Anger is still the appropriate emotion.
Where I live (Buffalo, NY), there is free testing but you have to 1. have a car to access the tests because 2. the testing sites are in the suburbs 3. off a bus line.
You can go to a place like Quest Diagnostics but you have to 1. make an appointment which means 2. waiting several weeks to get in & 3. taking whatever time they give you & 4. having insurance, which isn’t free.
Why doesn’t the County Health Department set up free testing here in the city? At one of the MANY closed businesses? In one of the MANY vacant lots/parking lots? So that people can 1.walk 2. ride a bike 3. take the bus 4. or use some other form of transportation.
I haven’t been tested. For all I know, I already had the coronavirus last February, when I was so sick “with the flu” that I couldn’t breathe & I quit smoking cannabis for over a week just to give my lungs a chance to recover. For an old pothead like me, that was really something! I know plenty of people with the same story …. but none of us have been tested.
Can you get pulmonary function testing? If so, do so.
The effect of Covid-19 on the lungs is widespread but superficial scarification. It should be quite diagnostic in a PFT, and if not, the data should be helpful to your health anyway. Particularly since any damage by flu or other more usual respiratory viruses should be well healed by now; that of Covid-19 is more persistent (because you also get endotheliitis which hits far harder than it hurts, and keeps the lung damage from healing). The general pattern of Covid-19 lung damage is otherwise uncommon and unusual; even many specialists have only known it in theory if at all before this year. (I guess it is part of the standard curriculum, but since asbestos was phased out, bilateral interstitial fibrosis has become rather exotic, until now that is)
From the cases I have second- or third-hand knowledge of, it is not so hard to distinguish from flu. Flu leaves you feeling beaten to a pulp. Raw all the way to the fingers and toes. Covid-19 leaves you feeling weak like a sick puppy. High fevers are rare in Covid-19 and usually occur in those about to die, almost always there’s persistent slightly elevated temperature (100-101°F for several days, up to a week); in flu you usually go to 105°F and above, but usually only 1-3 days (except if you’re dying).
The difference is due to the fact that Covid-19 is not really a respiratory disease, but a circulatory system disease that uses the lungs as point of entry, causing fairly superficial but widespread damage to them in the process. Arguably, the actual Covid-19 fatalities – those who die of SARS-CoV-2 infection, and nothing else – are victims like Michael Ojo. Those “typical Covid victims”, people like Herman Cain, are killed by their own immune system as much as by that virus, if not more so.
A more quick’n’dirty and less informative way to be fairly sure is taking an antibody test.
In this case, be absolutely, categorically sure that you get a Federally vetted and certified test with the lowest false-positive rate you can possibly get.
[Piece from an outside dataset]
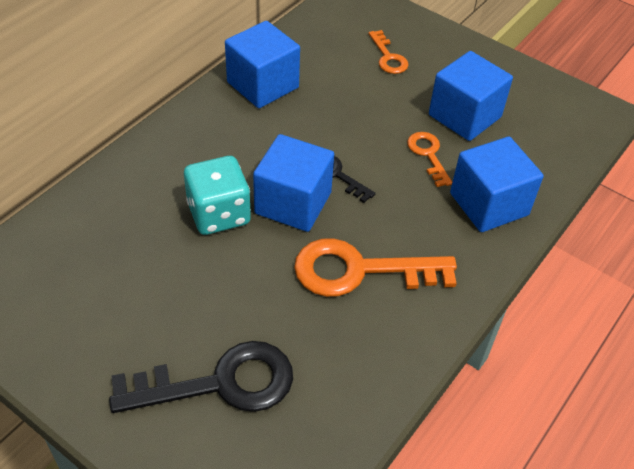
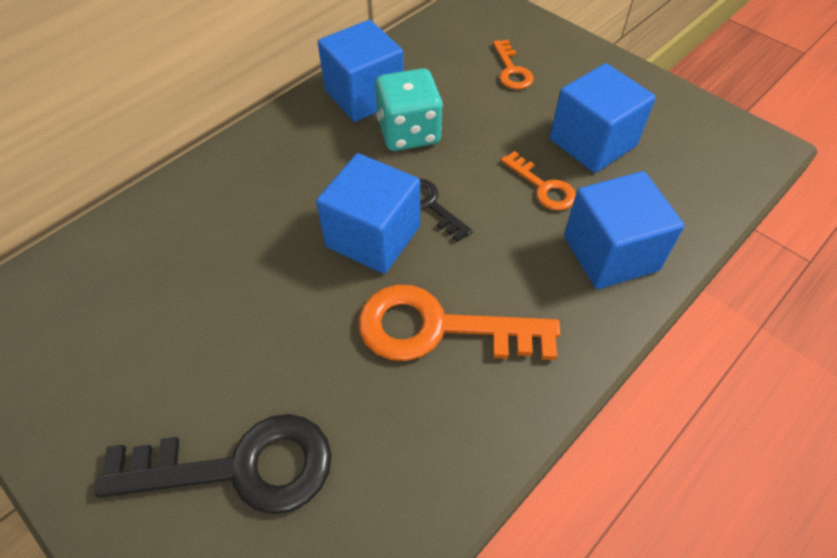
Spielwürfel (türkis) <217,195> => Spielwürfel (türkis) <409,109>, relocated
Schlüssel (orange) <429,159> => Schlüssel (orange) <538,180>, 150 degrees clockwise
The US is the second-worst country (after India) as regards proliferation of unreliable Covid-19 antibody tests. Apparently the human immune system cannot distinguish between coronavirus species, meaning our T cells can bind to all of them, but only weakly. This causes a) the immunity against all those viruses to wane within weeks to months, and b) all antibody tests except the highest-grade ones to actually test for any of the 5 species of coronaviruses that were common early this year – and 4 of which cause the more severe (flu-like) cases of the common cold and are common as, well, the common cold.
But I’d recommend a pulmonary function test. It gives much more useful information.
Apparently (though I can’t remember the papers, they’re from like 15 years ago) not mixing your Cannabis with Nicotiana is less hard on the lungs; vaping is even better.